Build a counter that returns hits within a rolling 5-minute window — Doordash uses this real-time design pattern in their order-surge detection and Dasher-availability rate-limiting infrastructure.

By Alex Chen, Founder, InterviewChamp.AI · Last verified

Problem

Design a hit counter which counts the number of hits received in the past 5 minutes (i.e., the past 300 seconds). Your system should accept a timestamp parameter (in seconds) for the hit() function, and return the count of hits in the past 300 seconds for the getHits() function. Timestamps are monotonically increasing.

Constraints

  • 1 <= timestamp <= 2 * 10^9
  • All calls to hit() and getHits() use strictly increasing timestamps
  • At most 300 calls to hit() and getHits()

Examples

Example 1

Input
hit(1); hit(2); hit(3); getHits(4); hit(300); getHits(300); getHits(301)
Output
3, 4, 3

Explanation: At t=4: hits 1,2,3 all within 300s window. At t=301: hit at t=1 expires.

Approaches

1. Queue of timestamps

Append each hit timestamp to a queue. On getHits, evict all entries older than current - 300; return queue length.

Time
O(n) per getHits worst case
Space
O(n)
class HitCounter {
  constructor() { this.queue = []; }

  hit(timestamp) {
    this.queue.push(timestamp);
  }

  getHits(timestamp) {
    while (this.queue.length && this.queue[0] <= timestamp - 300) {
      this.queue.shift();
    }
    return this.queue.length;
  }
}

Tradeoff:

2. Circular bucket array (constant time)

Use 300 buckets (one per second slot).
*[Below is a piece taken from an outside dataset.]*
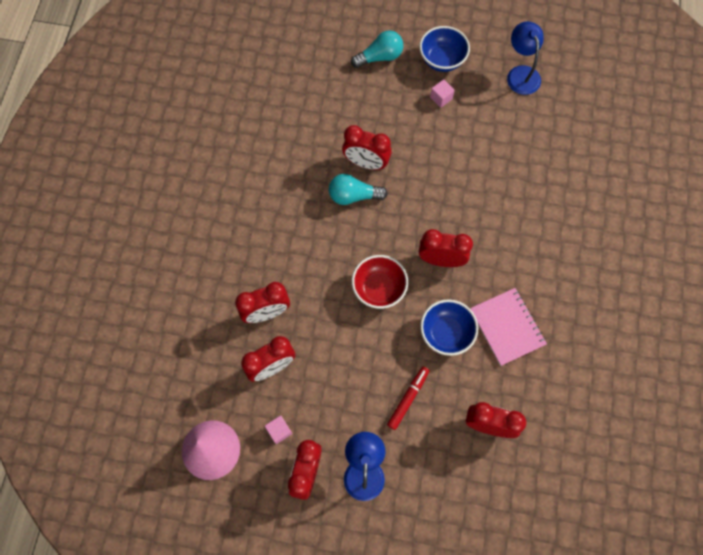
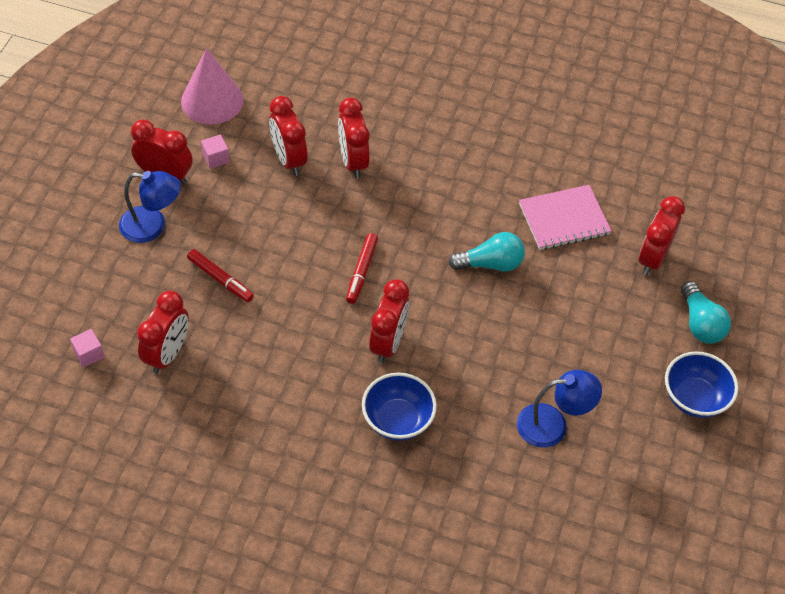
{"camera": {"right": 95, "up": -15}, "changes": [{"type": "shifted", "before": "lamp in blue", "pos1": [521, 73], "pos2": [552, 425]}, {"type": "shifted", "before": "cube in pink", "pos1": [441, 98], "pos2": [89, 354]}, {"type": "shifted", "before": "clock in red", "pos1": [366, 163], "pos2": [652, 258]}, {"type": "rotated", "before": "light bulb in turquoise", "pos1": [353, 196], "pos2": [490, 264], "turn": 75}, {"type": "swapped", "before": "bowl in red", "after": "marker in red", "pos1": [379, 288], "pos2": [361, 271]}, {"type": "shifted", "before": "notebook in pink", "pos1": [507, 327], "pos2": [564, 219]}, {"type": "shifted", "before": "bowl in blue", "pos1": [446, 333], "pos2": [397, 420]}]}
Each bucket stores [timestamp, count]. On hit, update the bucket for timestamp % 300 — overwrite if stale. On getHits, sum all 300 buckets that belong to the valid window.

Time
O(1) per hit; O(300) = O(1) per getHits
Space
O(300) = O(1)
class HitCounter {
  constructor() {
    this.times = new Array(300).fill(0);
    this.hits = new Array(300).fill(0);
  }

  hit(timestamp) {
    const idx = timestamp % 300;
    if (this.times[idx] !== timestamp) {
      this.times[idx] = timestamp;
      this.hits[idx] = 1;
    } else {
      this.hits[idx]++;
    }
  }

  getHits(timestamp) {
    let total = 0;
    for (let i = 0; i < 300; i++) {
      if (timestamp - this.times[i] < 300) {
        total += this.hits[i];
      }
    }
    return total;
  }
}

Tradeoff:

Doordash-specific tips

Doordash's real-time infrastructure team loves this problem because it directly models their order-surge rate tracker. Start with the queue approach to show correctness, then pivot to the circular array without being asked — proactively saying 'if timestamps are seconds and the window is fixed, I can trade 300 bytes of memory for O(1) per op' impresses. They'll ask how you'd extend to a 24-hour window or distributed hit counting — the bucket approach scales to Redis hash with a TTL per slot.